Want to Peek Inside the Steelers’ Locker Room? This Acrisure Stadium Tour Is for You
Just don't step on the Steelers logos in the middle of the room.
In case you were wondering, yes, one of the giant Heinz ketchup bottles is still at Acrisure Stadium. Erin, our guide for the stadium’s 90-minute Ultimate Tour, told us that fact early on. Most of those working at the stadium were as blindsided as the rest of the city on July 11, 2022, when the Steelers announced the stadium name change, ending 21 years as Heinz Field.
“Well, it’s still Heinz Field to us,” a woman in the tour group called out.
This tour is one of six featured in our Visitors Guide. Explore the other tours here.
A week after the announcement, photos of one of the two famous Heinz ketchup bottles being hauled out of the city circulated widely on social media. The removal triggered such an uproar that the bottles were brought back, with one now displayed over the stadium’s aptly named Heinz Gate along Allegheny Avenue and other outside of the Heinz History Center in the Strip District.)
The Heinz Gate and ketchup bottle are favorite photo spots for tour-goers, and Erin is happy to take their pictures.
The tour begins in the stadium’s FedEx Great Hall. Acrisure Stadium is home to not only the Steelers but also the University of Pittsburgh football team; it also hosts local high school playoff games. Erin directs us to a wall display with the winners from past years, and I see my old high school, Gateway, listed several times among other names I recognize from marching band competitions and Friday night football games.
Despite it being a brisk March morning, there’s less of a breeze and more sun when we go out onto the field — or perhaps we’re feeling the heat from the more than 40 miles of copper wire installed beneath the Kentucky Bluegrass to keep it growing year-round. Erin says it’s speculated that on especially cold game days, former quarterback Ben Roethlisberger would lie on the grass for a few moments after being tackled just to warm up.
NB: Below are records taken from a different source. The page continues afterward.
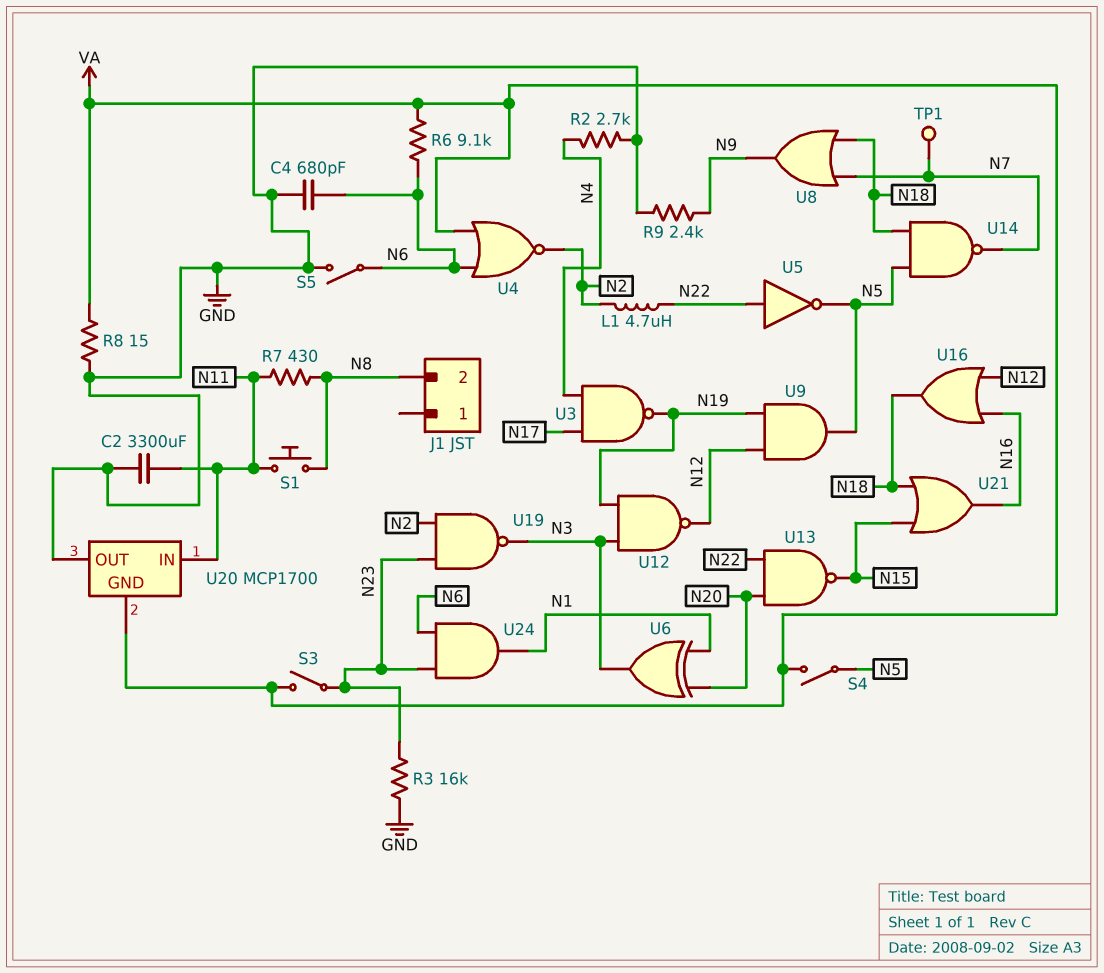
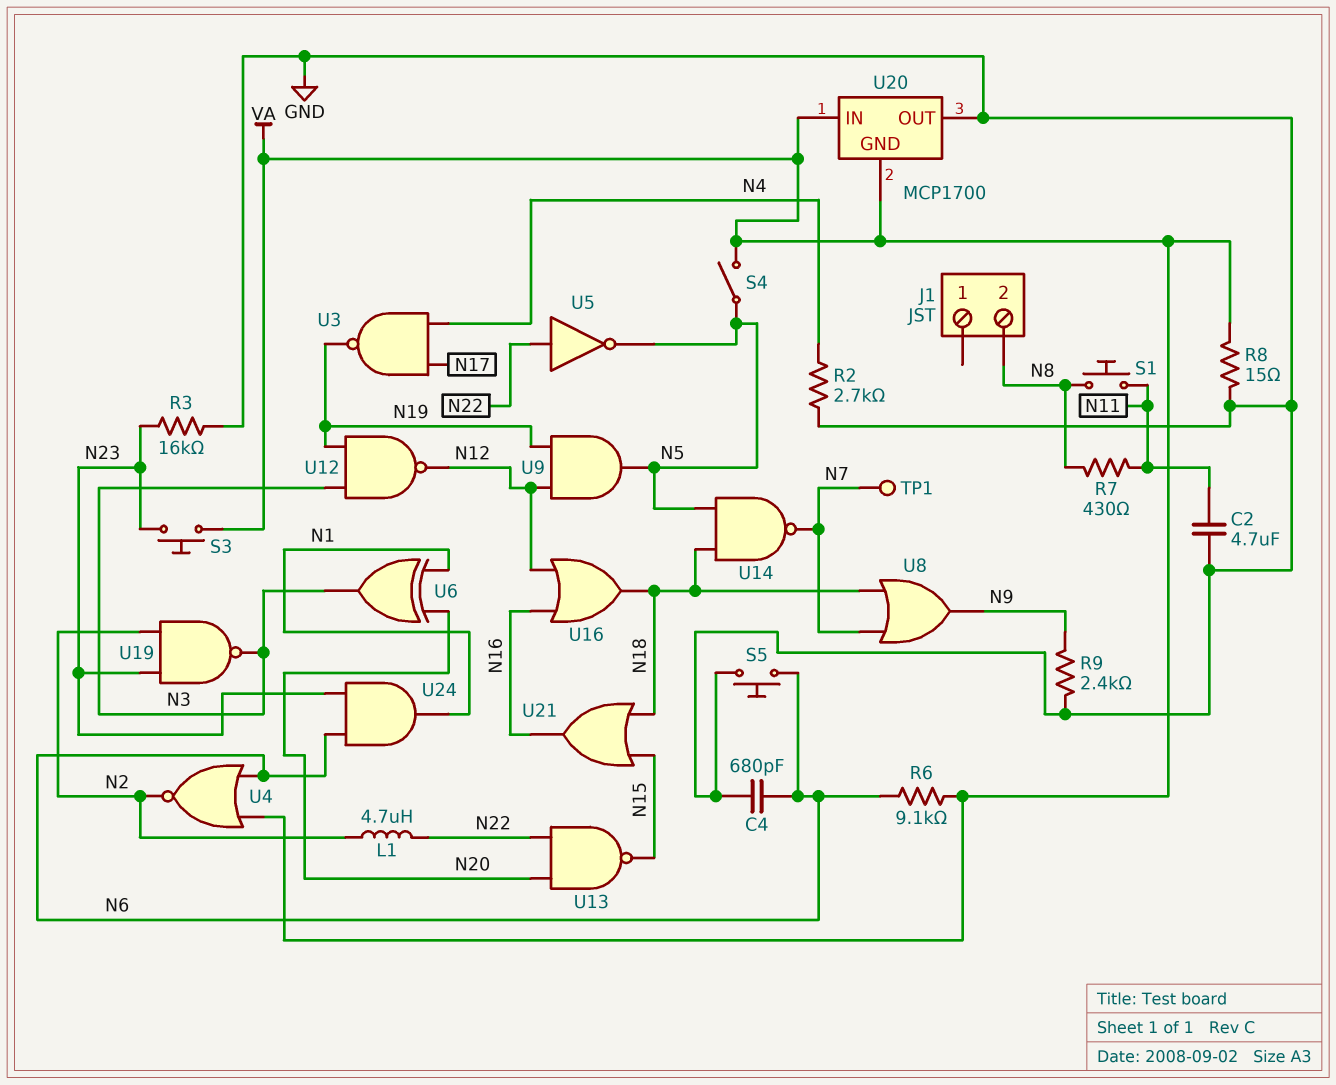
C2: 3300uF (GND, N11) -> 4.7uF (GND, N11)
S3: switch (N23, VA) -> button (N23, VA)
S5: switch (GND, N6) -> button (GND, N6)
U20 pin IN: N11 -> VA

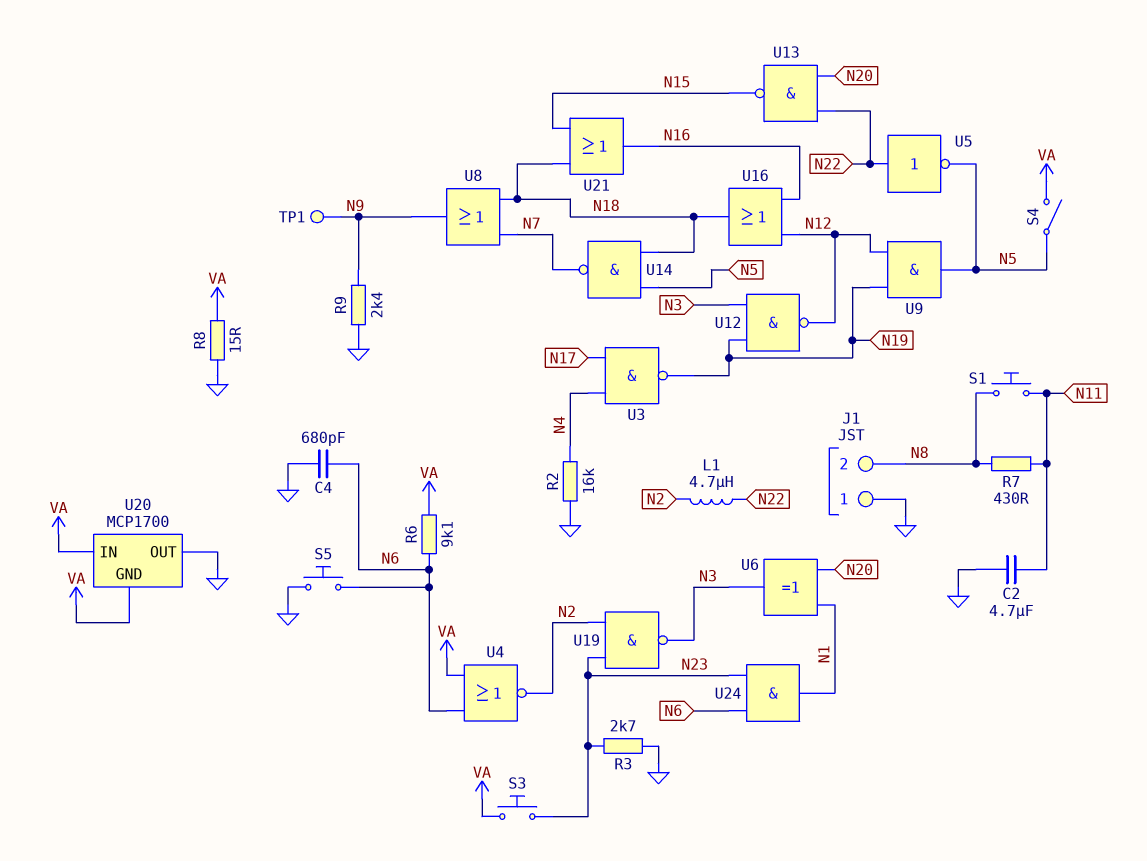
J1 pin 1: none -> GND
R2: 2.7k (GND, N4) -> 16k (GND, N4)
R3: 16k (GND, N23) -> 2.7k (GND, N23)
TP1: test point (N7) -> test point (N9)

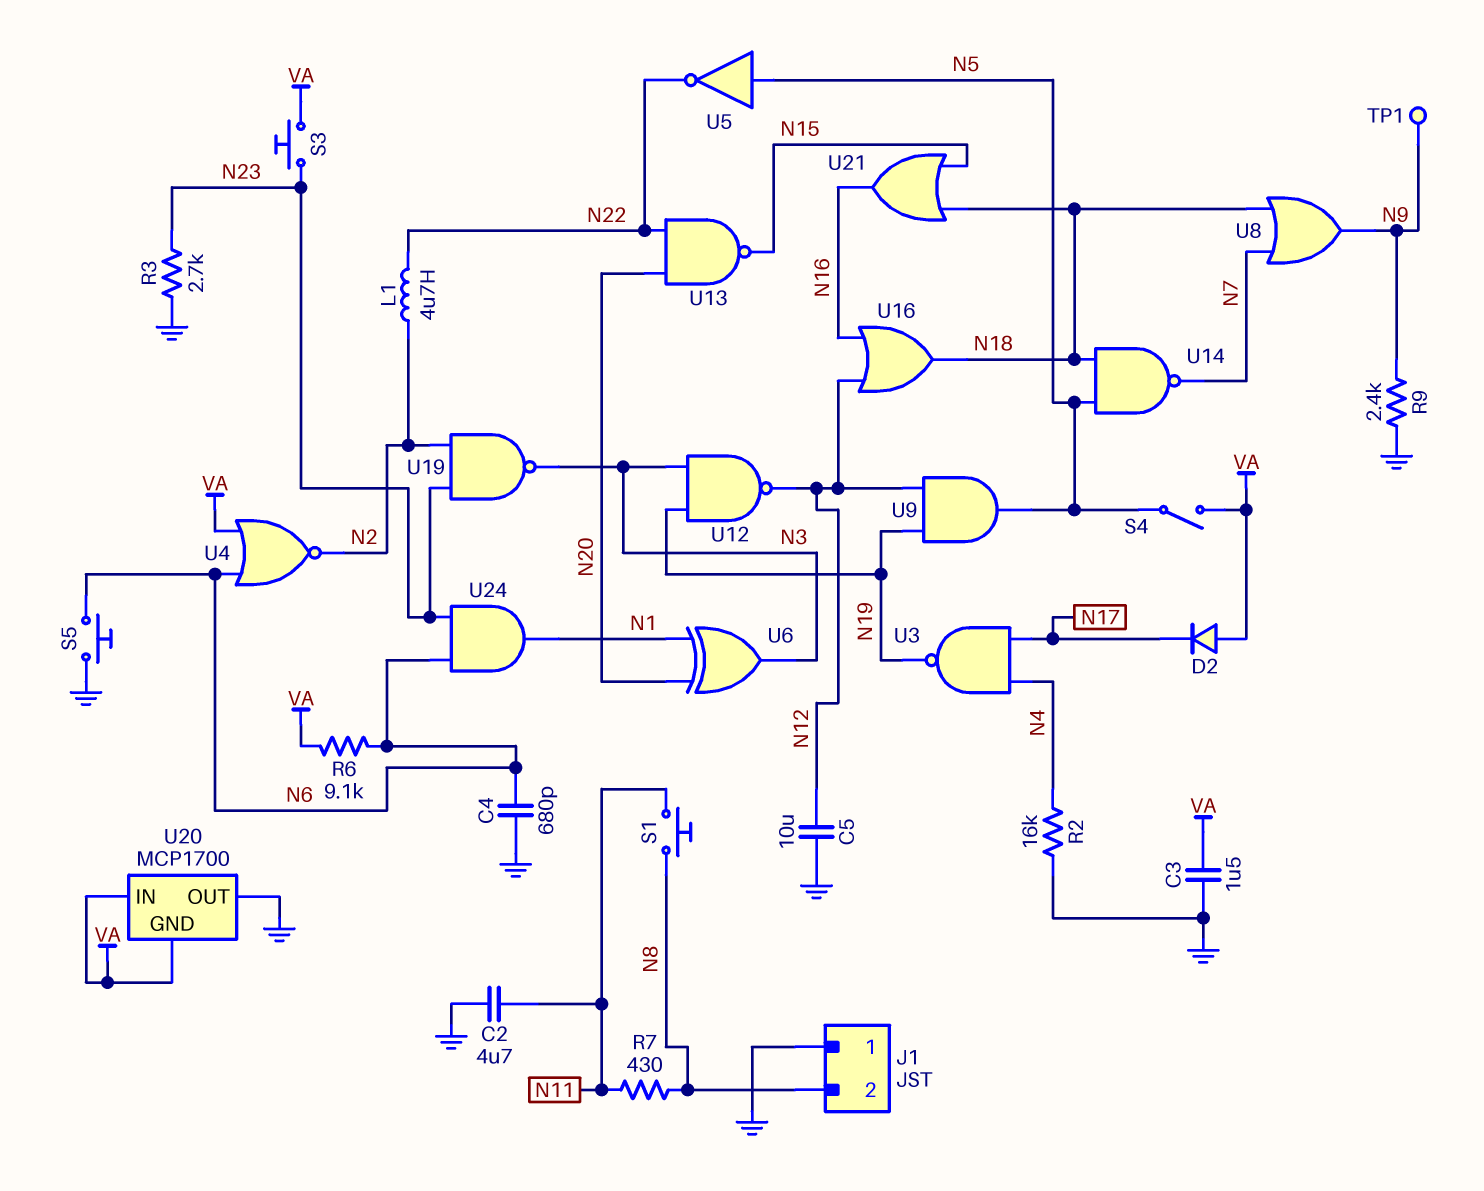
C3: none -> 1.5uF (GND, VA)
C5: none -> 10uF (GND, N12)
D2: none -> diode (A VA, K N17)
R8: 15 (GND, VA) -> none
U5: NOT (in N22, out N5) -> NOT (in N5, out N22)

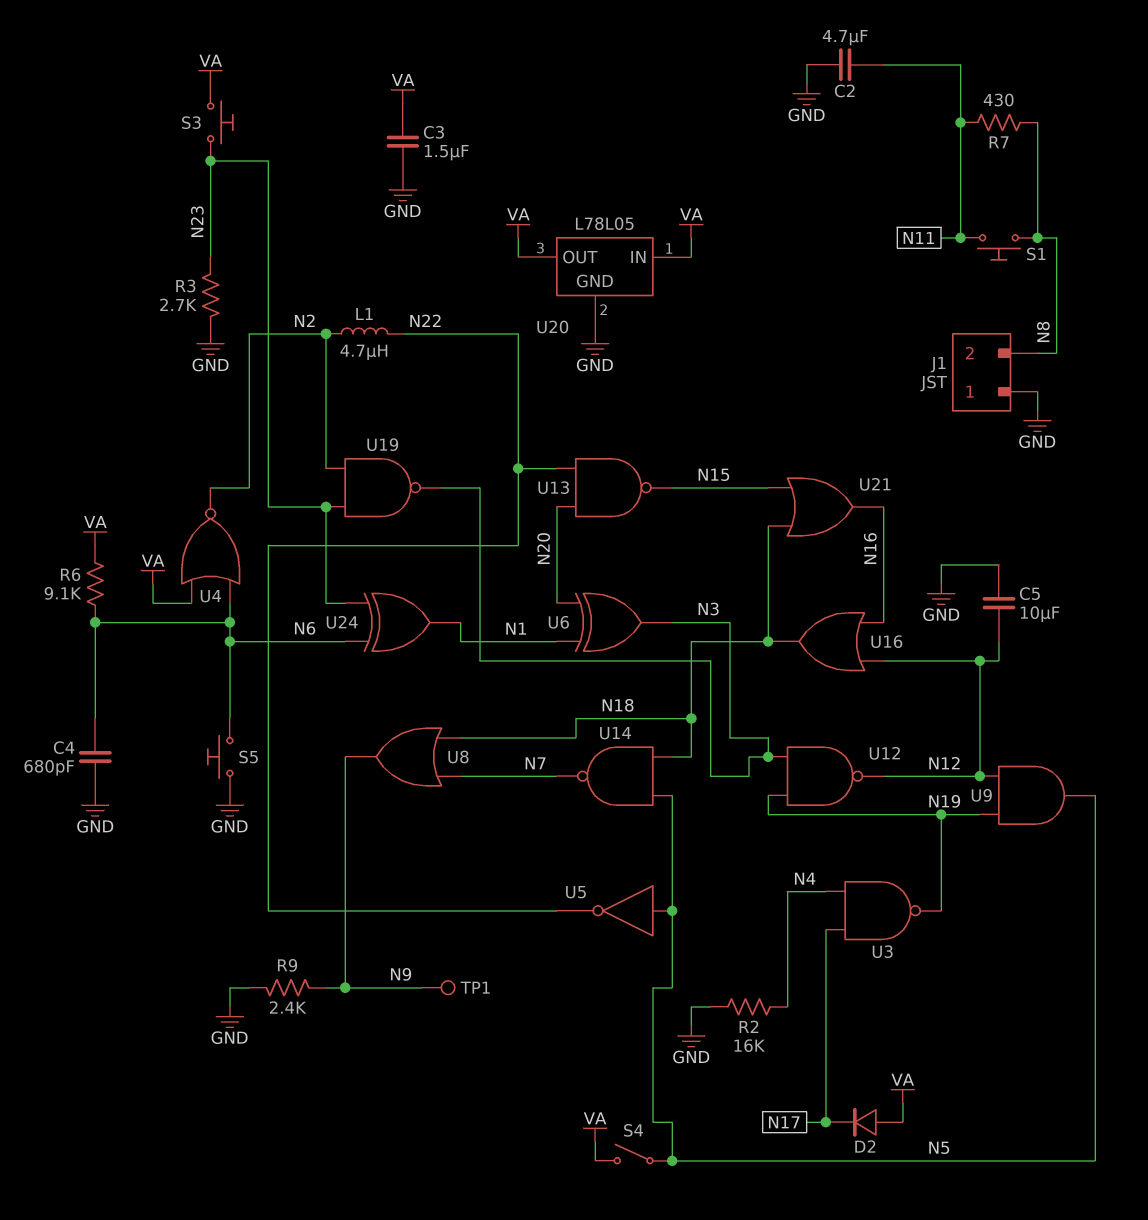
U20: MCP1700 -> L78L05
U20 pin GND: VA -> GND
U20 pin OUT: GND -> VA
U24: AND (in N6, in N23, out N1) -> XOR (in N6, in N23, out N1)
Surprisingly, the first event held at the stadium wasn’t a football game, but an N’Sync concert, which Erin attended on Aug. 18, 2001. She likes to tell people she was on the field before any football player ever was.
And Acrisure does quite well as a concert venue. Last year’s Taylor Swift Eras Tour brought in 145,579 people over two days — the stadium’s largest event to date. For concerts, workers install a giant rubber cover to protect the grass.
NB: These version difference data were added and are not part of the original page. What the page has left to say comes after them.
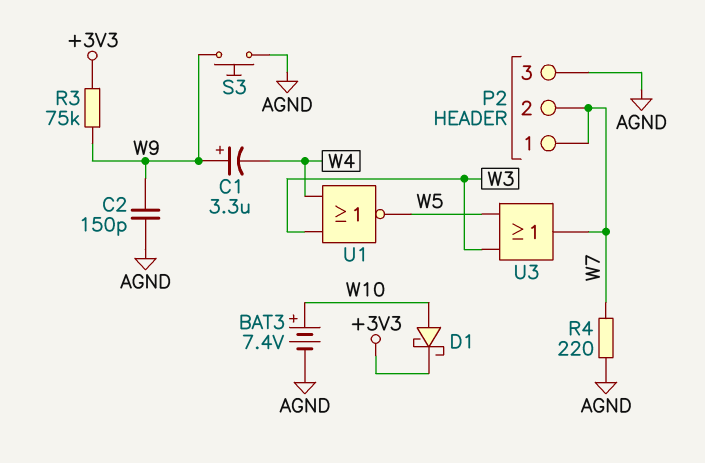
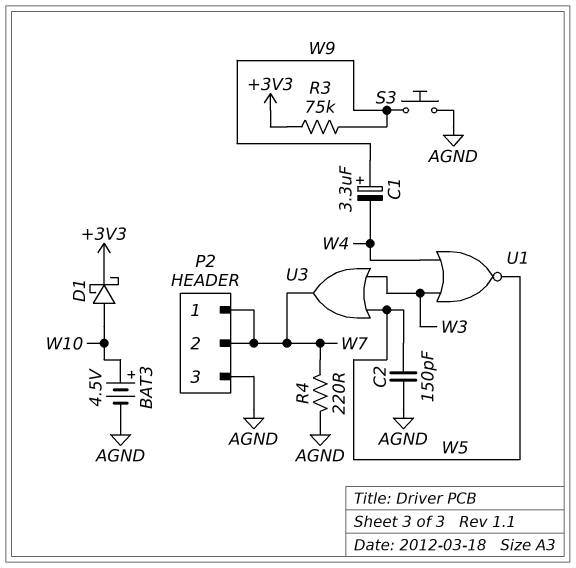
BAT3: 7.4V (plus W10, minus AGND) -> 4.5V (plus W10, minus AGND)
C2: 150pF (AGND, W9) -> 150pF (AGND, W5)

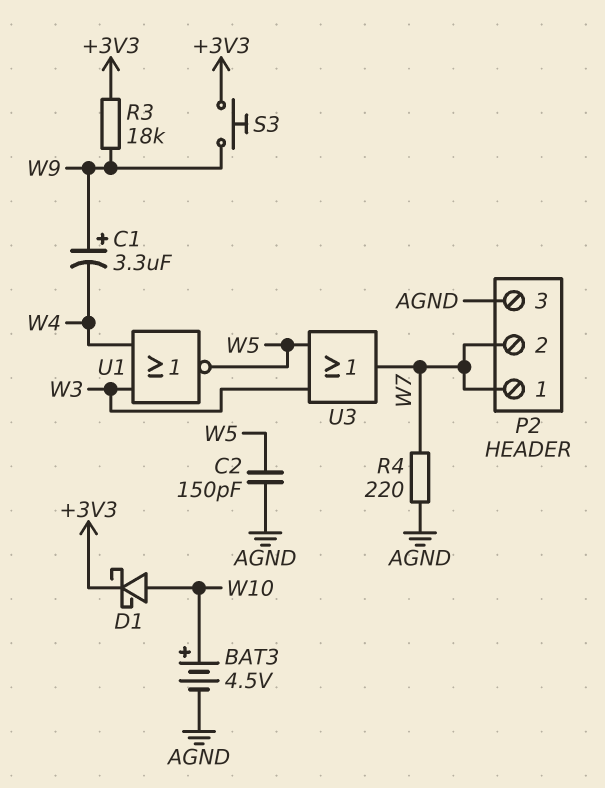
R3: 75k (+3V3, W9) -> 18k (+3V3, W9)
S3: button (AGND, W9) -> button (+3V3, W9)

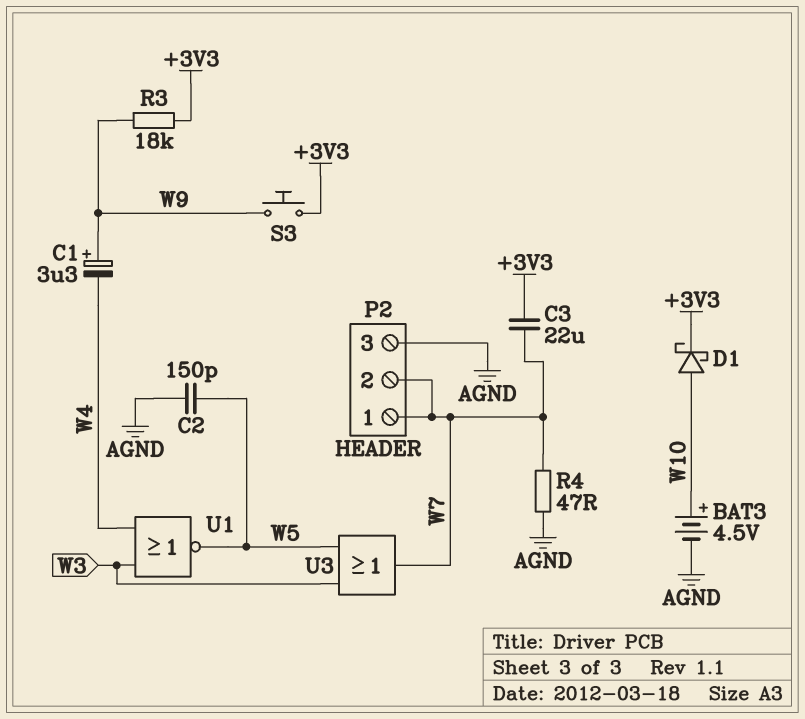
C3: none -> 22uF (+3V3, W7)
R4: 220 (AGND, W7) -> 47 (AGND, W7)

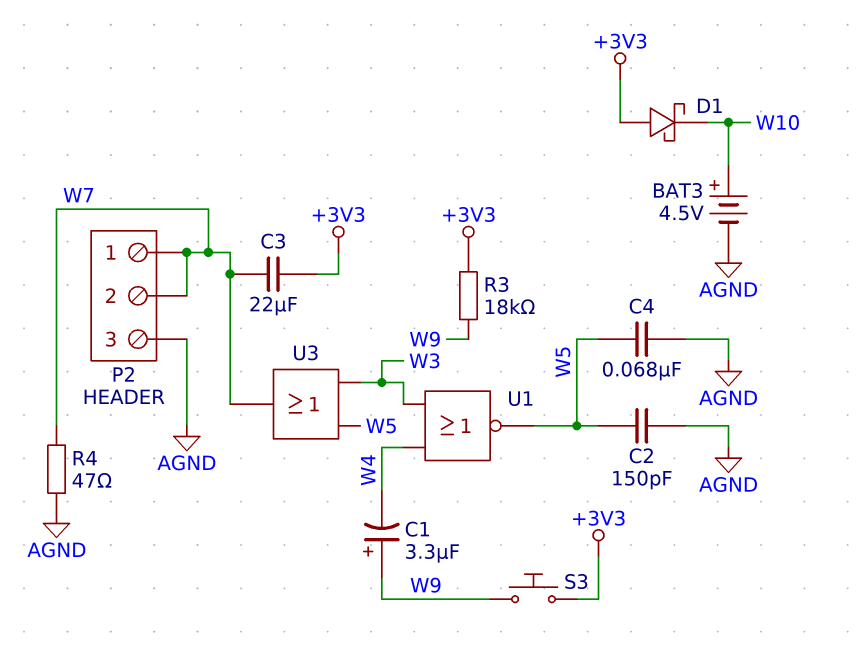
C4: none -> 68nF (AGND, W5)
D1: schottky (A W10, K +3V3) -> schottky (A +3V3, K W10)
Before we enter the locker room, we’re told the players requested nobody step on the large Steelers logos in the middle of the room. Supposedly it’s to keep them clean, but I can’t help but wonder if there’s a little superstition in there, too.
Most tour-goers want to know where Big Ben’s locker used to be. Despite decorations on a few key players’ lockers and the large logos on the floor, the room is surprisingly bare. The players are here to do a job, Erin says, and then they leave. They spend most of their time practicing at a facility on the South Side.
Erin says the Pitt locker rooms are more lavish, but the tour doesn’t go inside.
Back in the FedEx Great Hall, we’re shown six Lombardi trophies — replicas, as the real ones are at the South Side offices — as well as jerseys and other memorabilia from decades past, including a collection of Terrible Towels; I had no idea there were so many different kinds.
We end the tour in the Steelers Pro Shop, where our tour lanyards earn a 10% discount.
Even if sports aren’t your thing, it’s impossible to deny the sense of community Pittsburghers have around the Steelers. Whatever it’s called, Acrisure Stadium is a place for that community to come together and celebrate something they love.
Acrisure Stadium offers a variety of tours year-round, including game-day tours and access to the Steelers Hall of Honor Museum. Book them at acrisurestadium.com. The Ultimate Tour costs $25; the game-day tour, $250.